The Invisible Reality of Technological Changes in Agriculture in the Postcolonial World: A Discourse Analysis

M.K.L. Irangani, R.P.I.R. Prasanna

The historical discourse on the factors that influenced technological changes in agriculture in the postcolonial world is widely questioned today. This paper attempts to open a new discourse on the historical factors that influenced technological changes in agriculture in third-world countries. It critically reviews both primary and secondary historical sources to derive the basic argument of the thesis and to test the research hypothesis regarding the effectiveness of the existing theoretical underpinning (the population-food race) in order to determine its sufficiency to interpret technological changes in agriculture that took place in the postcolonial world. In the larger view, this study views postcolonial technological changes in agriculture as a new form of western ethnocentric imperialism, from colonial to economic, with liberal economic values and principles. From a minor perspective, US geopolitical and military concerns are recognized as supporting this new, postcolonial economic imperialism, particularly as a tool against communist imperialism. The paper recognizes the thus-far-accepted theoretical foundation (the population-food race) to be inadequate for interpreting technological changes in agriculture in third-world countries.
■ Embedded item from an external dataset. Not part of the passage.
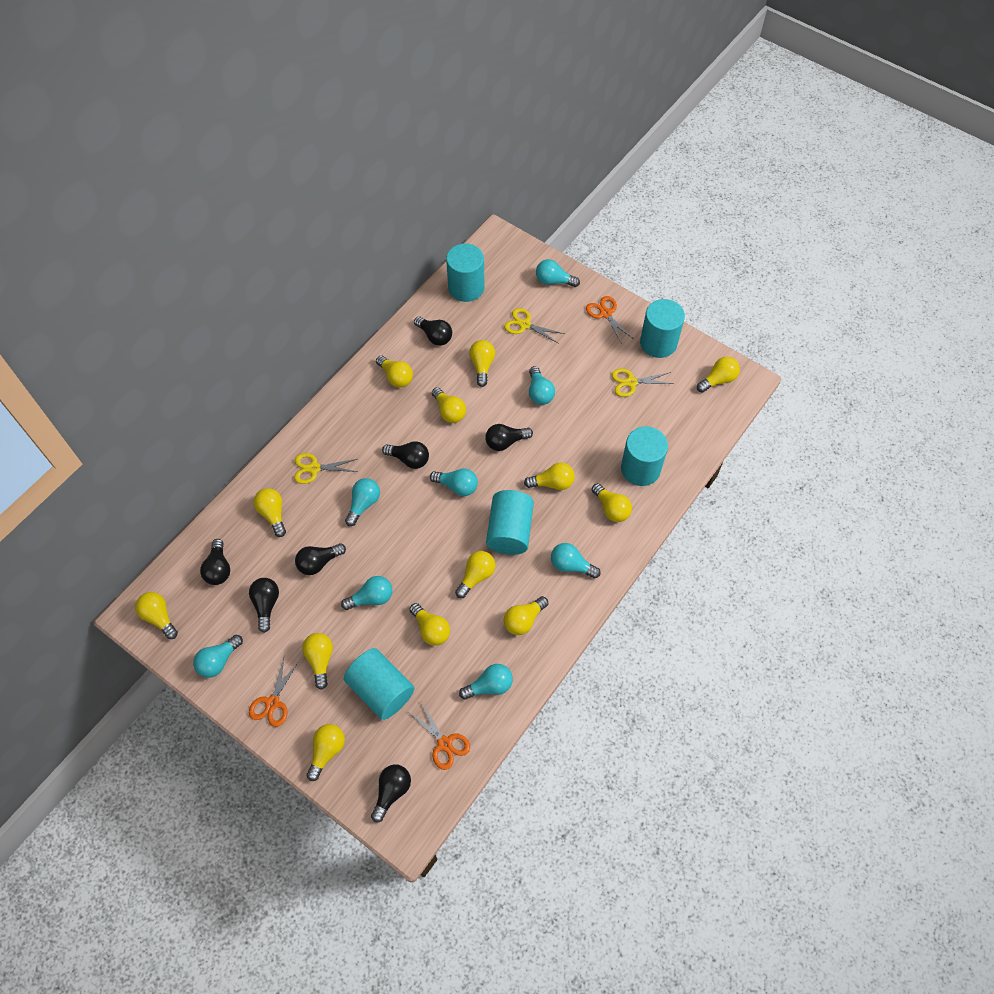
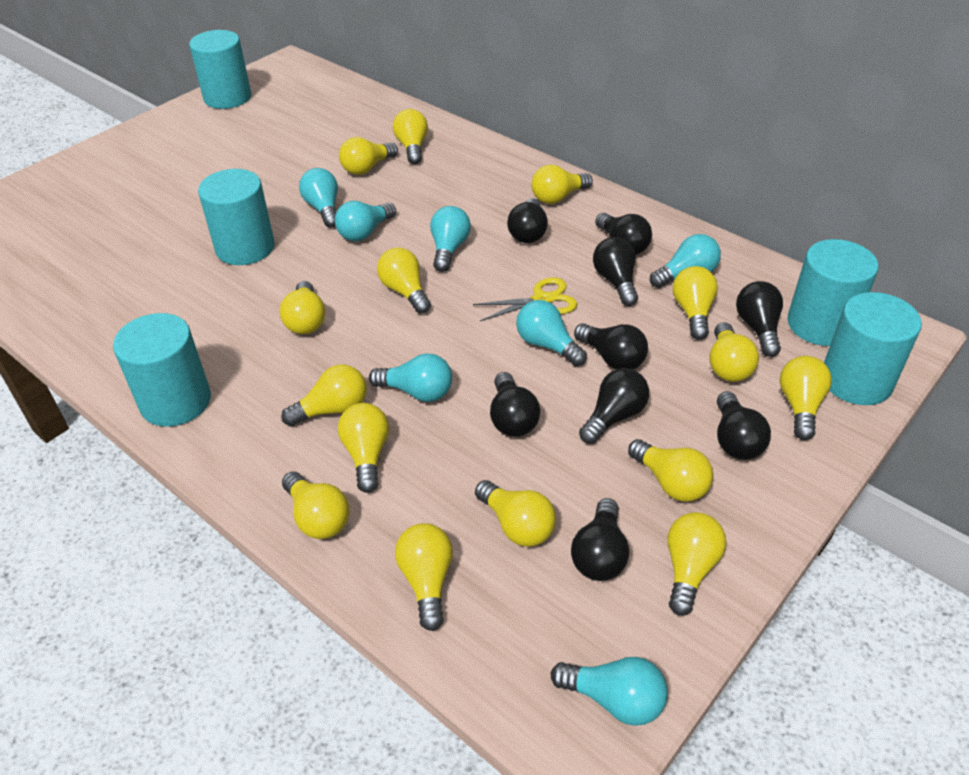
black light bulb: 7 -> 9
orange scissors: 3 -> 0
turquoise light bulb: 8 -> 7
yellow light bulb: 13 -> 15
yellow scissors: 3 -> 1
Finally, this paper’s review of historical information supports a view that technological change was a revolutionary attempt by western countries to promote postcolonial economic imperialism. Thus, visible factors such as the population-food race are not closely related to the reality, while invisible factors such as US foreign policy and geopolitical and military concerns, global corporate capital, and global institutional setups provide supporting evidence for the new form of imperialism—economic—in the postcolonial world.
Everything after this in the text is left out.